Several years ago, a then-co-worker made an intriguing comment about a study on American's incredibly shrinking circle of close friends and how, within a few generations, the average had fallen from several people one could tell everything to and rely upon to close to one, a catastrophic drop so worrisome it made the scientists responsible question whether their study was flawed. I never did get around to asking about which study this was, but a few mainstream articles over the years have since pointed the way.

A similar study - maybe the same - encompassing twenty years seems to indicate that close circles dropped to two friends from three, and now mostly amongst immediate family, a reflection perhaps of the odd paradigm of the American nuclear family (and perhaps suburbia) and quite worrisome in regards to cultural and not merely individual isolation. If we are only friends with our family, we miss opportunities to be shaped by literally foreign points of view.

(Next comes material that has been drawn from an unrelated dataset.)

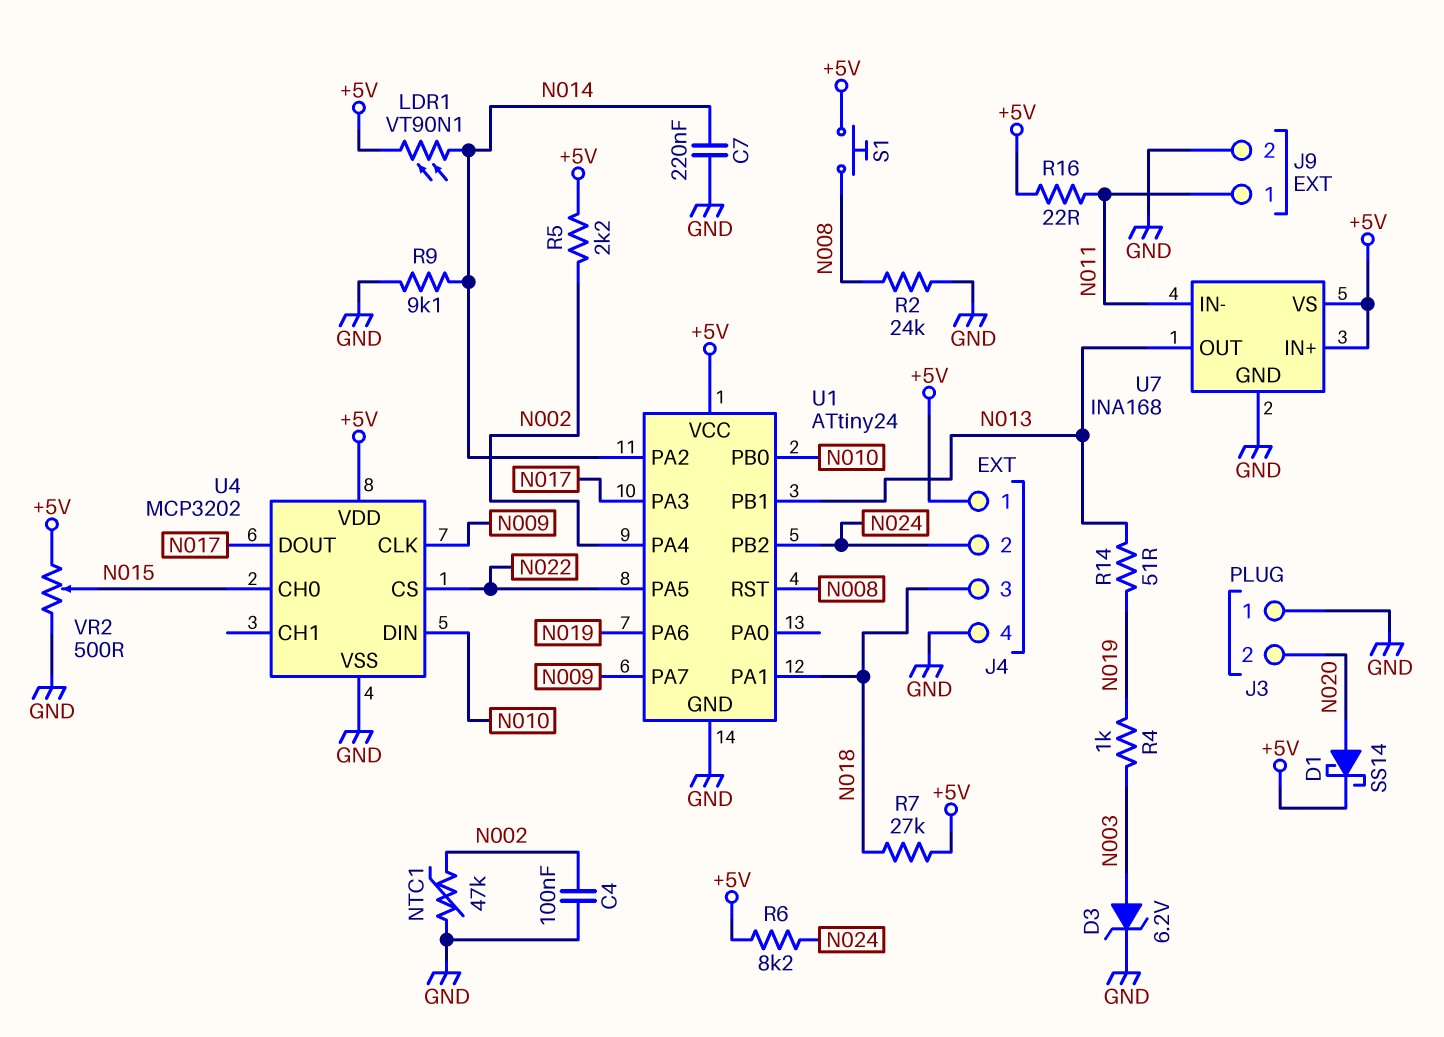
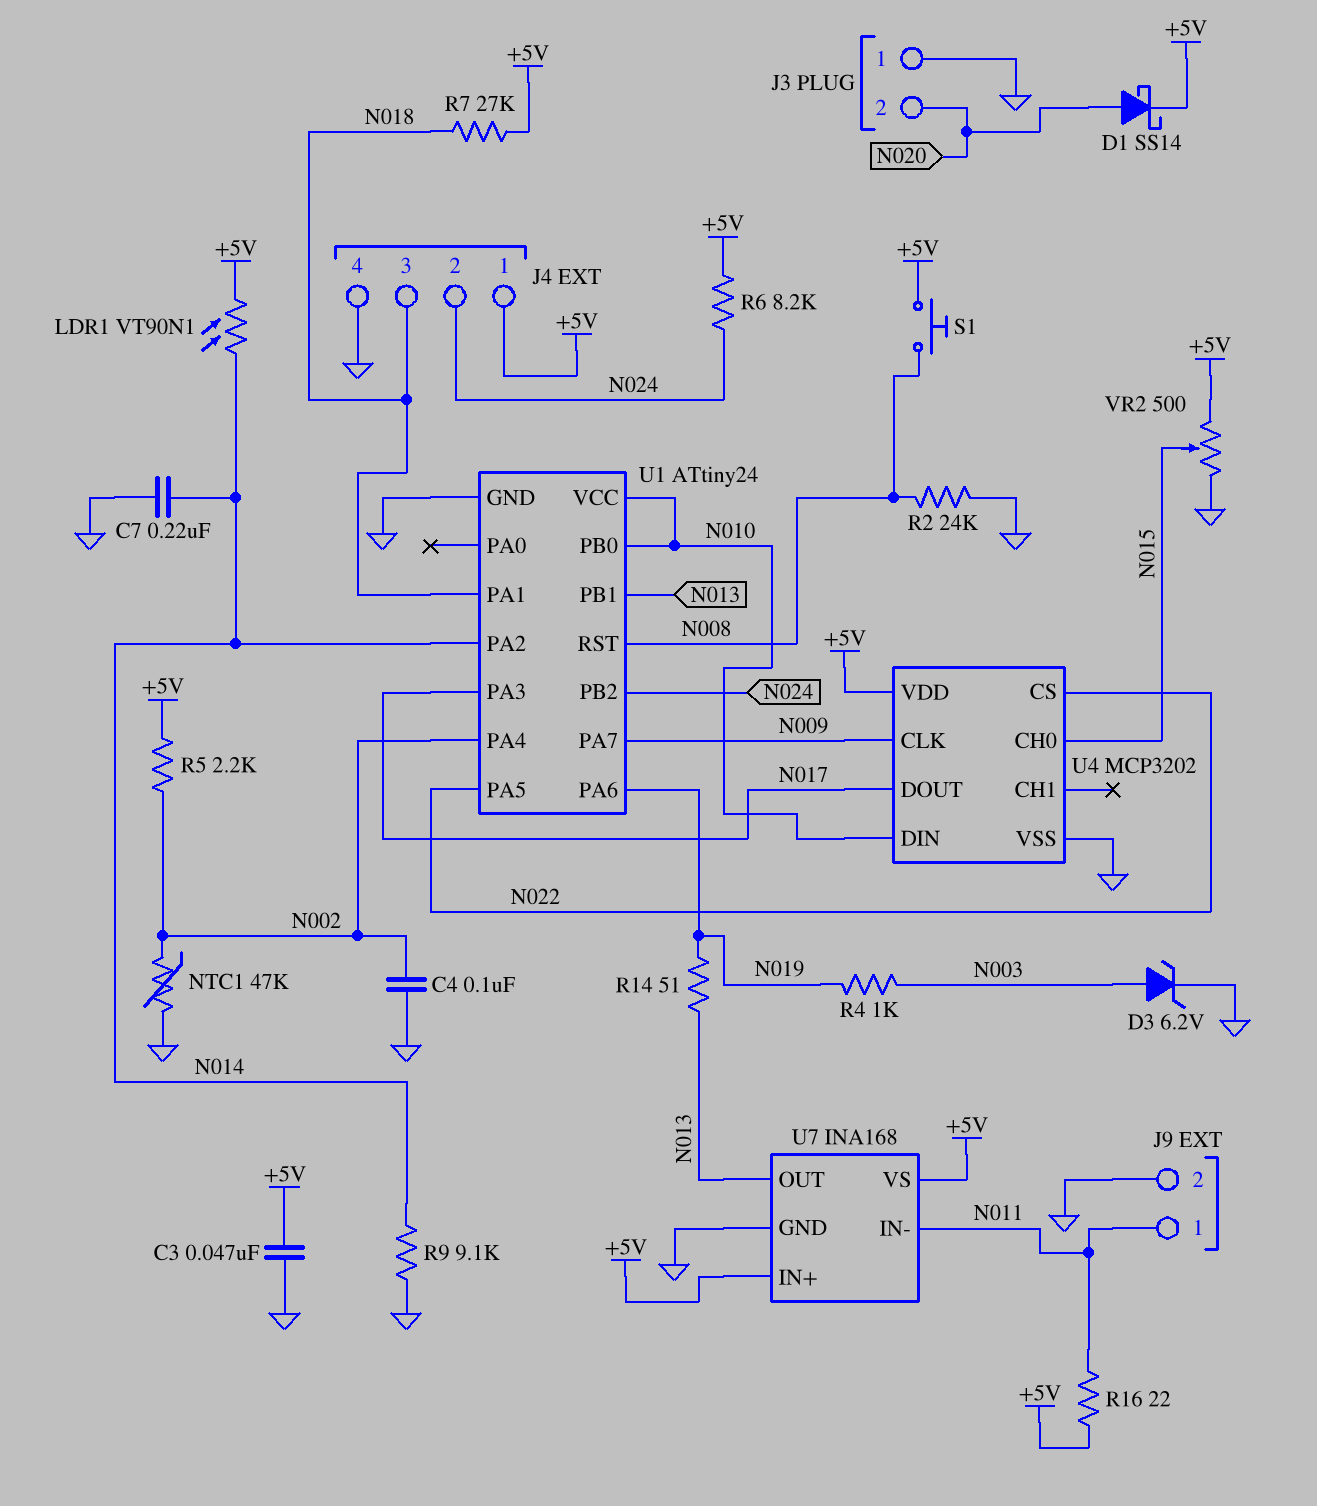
C3: none -> 47nF (+5V, GND)
U1 pin VCC: +5V -> N010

We hear similar messages all the time about how poorly we do at actually putting things that matter first in our modern lives; the top regret of the elderly is not spending more time with their loved ones. If relationships are a reliable source for making us happy, why is it that our trend appears to say we're getting worse and worse at making real, deep friendships a high value in our society? Is it a message we need to adapt and learn anew how to pass on as our social structures and institutions change so rapidly? And how did we end up seeming to lose sight of something so core to humanity so quickly anyhow?

The research pops up in the news from time to time and successive research in the same vein continues, but the most it seems to engender is a bit of hand-wringing. Yet this piece of social science has stuck with me because it seems quite a bit more important than the funding and attention it receives might indicate. We are resilient, to be sure, and it is in our nature to relate; we won't forget what we are, but there is a world of difference between thriving and just surviving. The lead quote was grabbed from another line of research on loneliness and isolation and how bad it can be for your health as a way of life. We weren't made to be alone.

I've been sitting with this thought for several years without writing about it because there doesn't seem to be an adequate conclusion to give it. It's hardly saying anything to advocate being better to one another or putting a greater value on cultivating deeper friendships; nobody is really going to change their approach hearing it from a sociologist, let alone me. Even so, it feels deeply inadequate to give individual advice. The problem, if there is one, or just one, seems to be systemic. How does that happen? Is it an unintended consequence of modern life? Is it something that can be addressed, or is it just another hopeless line of research, revealing the road we're on with no way to change course? If we haven't been here before, what happens next?